So we’ll throw money at nukes, just like the bill does for CCS, and a few plants will be built and the overwhelming majority of the emissions reductions will be achieved through the low-cost solutions — efficiency and conservation, natural gas fuel switching, and wind, solar thermal, and biomass.

What about drilling?

Graham suggested Kerry look to the tentative agreement reached last year among roughly 20 Senate moderates — Democrat and Republican — that would open up large swaths of new federal acreage to oil and gas development in the eastern Gulf of Mexico and along the coasts of Virginia, North and South Carolina, and Georgia.

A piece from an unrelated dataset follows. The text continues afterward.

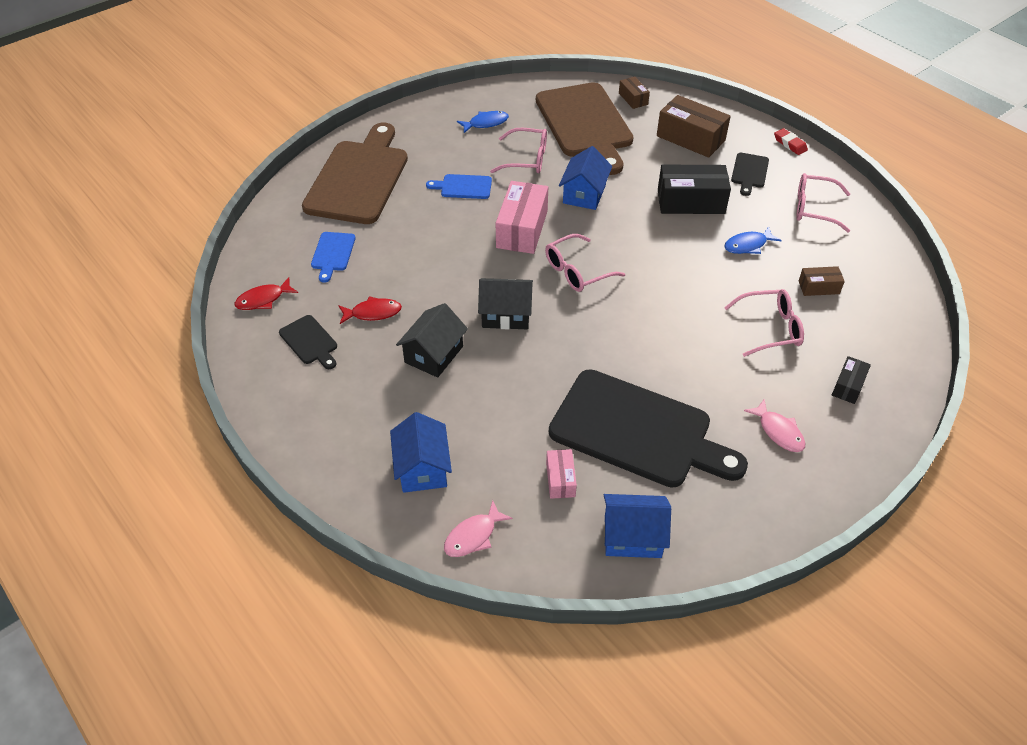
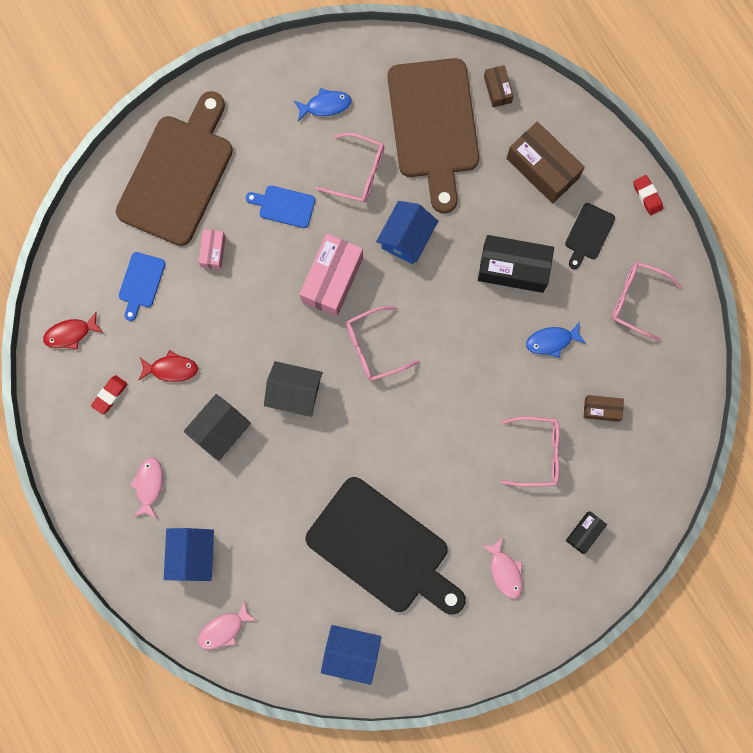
camera: 10 degrees right, 30 degrees up
(310, 342) = (110, 395): black cutting board -> red eraser
(362, 411) = (149, 485): none -> pink fish
(560, 479) = (305, 587): pink box -> pink box (213, 251)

Well, this will need to be crafted in a way that does not lose votes, such as Sen. Bill Nelson of Florida, but fundamentally, most of the potential drilling provisions bother me less than the nuclear ones for two fundamental reasons:

  1. When oil prices soar in the coming years, Democrats are not going to be able to resist the demand for opening more area to drilling anyway — so they might as well get a climate deal in return now. Oil is likely to blow past $100 a barrel in Obama’s first term — and could well blow past $150 a barrel in what will hopefully be his second term (see “Deutsche Bank: Oil to hit $175 a barrel by 2016).” Opening more federal acreage is inevitable.
  2. Opening more federal acreage probably won’t lead to any significant extra drilling for at least another decade. I had a long analysis of this last year — “The cruel offshore-drilling hoax.” The oil companies already have access to some 34 billion barrels of offshore oil they haven’t even developed yet, but ending the federal moratorium on offshore drilling would probably add only another several billion barrels, generating under 100,000 barrels a day in new supply — maybe 0.1% of world production — sometime after 2020. A leading EIA analyst told me in 2008 that ending the entire federal moratorium is “certainly not going to make a difference in the next 10 years.” My 2008 analysis discusses why. If this deal ripens, I’ll do another post.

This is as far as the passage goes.